My photographer, Catherine, who is from San Francisco, is already there. She called me this afternoon and left a message on my machine. “I’m bored out of my mind. I have to get out of here. I’m going to spend tomorrow getting lost in the dunes of White Sands. I might not come back.”

I call her and tell her I’m not coming. “Yes, you are,” she says emphatically. “Get in your car and drive. I’m expecting you here in time for the chile parade.”

All right, fine, I tell her. But before I drive across the Colorado Desert to write about children dressed up as chiles, I’m going to a real restaurant. “I’m going to be like a camel,” I say. “I’m going to gorge so I don’t have to eat again for three days.”

“Fine,” Catherine says. “Stuff yourself with truffles. Then get your butt to Las Cruces.”

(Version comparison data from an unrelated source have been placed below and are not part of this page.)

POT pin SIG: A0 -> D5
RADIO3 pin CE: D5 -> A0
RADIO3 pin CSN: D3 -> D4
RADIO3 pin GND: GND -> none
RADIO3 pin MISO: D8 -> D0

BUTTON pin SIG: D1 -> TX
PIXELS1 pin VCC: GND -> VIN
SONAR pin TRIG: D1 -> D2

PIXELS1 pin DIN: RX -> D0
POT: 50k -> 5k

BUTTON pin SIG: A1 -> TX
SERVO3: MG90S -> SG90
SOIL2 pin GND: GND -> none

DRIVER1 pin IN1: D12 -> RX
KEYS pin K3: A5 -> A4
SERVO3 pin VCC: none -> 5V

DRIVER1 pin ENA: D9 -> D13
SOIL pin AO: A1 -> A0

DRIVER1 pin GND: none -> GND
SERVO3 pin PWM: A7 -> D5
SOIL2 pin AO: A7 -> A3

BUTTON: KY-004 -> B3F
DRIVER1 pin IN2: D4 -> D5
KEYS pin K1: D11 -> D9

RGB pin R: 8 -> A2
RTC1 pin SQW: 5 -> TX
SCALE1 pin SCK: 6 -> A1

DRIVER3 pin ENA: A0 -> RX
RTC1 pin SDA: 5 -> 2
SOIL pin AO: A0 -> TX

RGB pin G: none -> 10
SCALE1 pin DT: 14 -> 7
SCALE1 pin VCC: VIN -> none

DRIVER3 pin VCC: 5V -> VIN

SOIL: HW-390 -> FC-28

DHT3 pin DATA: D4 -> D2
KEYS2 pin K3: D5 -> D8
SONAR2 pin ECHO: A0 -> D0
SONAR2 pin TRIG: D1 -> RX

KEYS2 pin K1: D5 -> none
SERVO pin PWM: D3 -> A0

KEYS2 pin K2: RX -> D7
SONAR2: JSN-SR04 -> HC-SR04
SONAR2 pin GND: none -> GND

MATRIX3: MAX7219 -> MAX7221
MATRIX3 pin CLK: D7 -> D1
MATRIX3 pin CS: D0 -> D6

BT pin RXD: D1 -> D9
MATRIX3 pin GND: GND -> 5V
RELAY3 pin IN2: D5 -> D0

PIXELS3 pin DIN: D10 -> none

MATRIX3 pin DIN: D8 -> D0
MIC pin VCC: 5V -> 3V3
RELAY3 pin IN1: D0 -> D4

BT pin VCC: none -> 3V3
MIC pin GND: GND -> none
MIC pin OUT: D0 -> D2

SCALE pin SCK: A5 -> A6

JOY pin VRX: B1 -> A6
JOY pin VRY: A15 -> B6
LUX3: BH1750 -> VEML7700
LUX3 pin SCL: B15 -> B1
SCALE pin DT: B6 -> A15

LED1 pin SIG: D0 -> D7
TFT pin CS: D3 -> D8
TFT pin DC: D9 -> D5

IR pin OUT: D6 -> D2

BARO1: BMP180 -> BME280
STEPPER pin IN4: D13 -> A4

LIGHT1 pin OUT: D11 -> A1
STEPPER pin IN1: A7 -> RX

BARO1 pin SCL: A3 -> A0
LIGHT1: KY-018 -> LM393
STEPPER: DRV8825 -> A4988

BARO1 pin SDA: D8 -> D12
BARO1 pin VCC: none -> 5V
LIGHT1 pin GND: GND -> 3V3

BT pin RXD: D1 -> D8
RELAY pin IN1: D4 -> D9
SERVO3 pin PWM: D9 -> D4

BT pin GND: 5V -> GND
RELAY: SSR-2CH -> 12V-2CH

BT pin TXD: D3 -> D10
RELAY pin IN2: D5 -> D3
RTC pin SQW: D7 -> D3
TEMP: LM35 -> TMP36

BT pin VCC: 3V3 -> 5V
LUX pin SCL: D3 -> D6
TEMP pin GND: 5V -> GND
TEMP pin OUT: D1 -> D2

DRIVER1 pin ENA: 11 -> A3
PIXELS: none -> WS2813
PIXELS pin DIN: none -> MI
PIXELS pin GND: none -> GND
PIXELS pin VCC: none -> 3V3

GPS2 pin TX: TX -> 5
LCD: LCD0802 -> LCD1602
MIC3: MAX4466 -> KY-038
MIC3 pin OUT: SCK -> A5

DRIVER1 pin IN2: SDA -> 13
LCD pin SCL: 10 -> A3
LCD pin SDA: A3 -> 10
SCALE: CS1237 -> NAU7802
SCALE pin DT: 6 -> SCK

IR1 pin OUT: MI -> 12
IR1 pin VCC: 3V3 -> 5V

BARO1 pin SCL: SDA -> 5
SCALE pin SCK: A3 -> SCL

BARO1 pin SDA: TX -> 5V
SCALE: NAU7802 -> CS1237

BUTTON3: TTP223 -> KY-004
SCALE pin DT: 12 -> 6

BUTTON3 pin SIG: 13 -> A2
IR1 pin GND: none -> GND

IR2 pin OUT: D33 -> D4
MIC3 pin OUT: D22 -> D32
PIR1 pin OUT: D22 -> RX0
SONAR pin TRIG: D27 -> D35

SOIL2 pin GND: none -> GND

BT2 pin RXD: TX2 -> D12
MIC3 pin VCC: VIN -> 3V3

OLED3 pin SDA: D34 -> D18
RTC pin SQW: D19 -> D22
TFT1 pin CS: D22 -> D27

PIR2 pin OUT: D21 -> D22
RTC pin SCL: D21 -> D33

As it turns out, Karen, my neighbor, is also about to embark on a voyage to a strange land. She is heading for Missouri, where, she tells me, her relatives have already made a reservation for the entire family to go to KFC. “They’re not like the ones here,” she says. “In Hannibal, the Colonel’s restaurant has a buffet. Actually, I think all the restaurants in Hannibal have buffets.”

According to Karen, buffets are to Missouri what coffeehouses are to Seattle. There’s one on every corner. Listen, I tell her, you’re going to be eating unidentifiable breaded things covered in brown gravy for the next few days and I’m going someplace where the most popular restaurant in town is called B&E; Burritos. Let’s have one last real meal.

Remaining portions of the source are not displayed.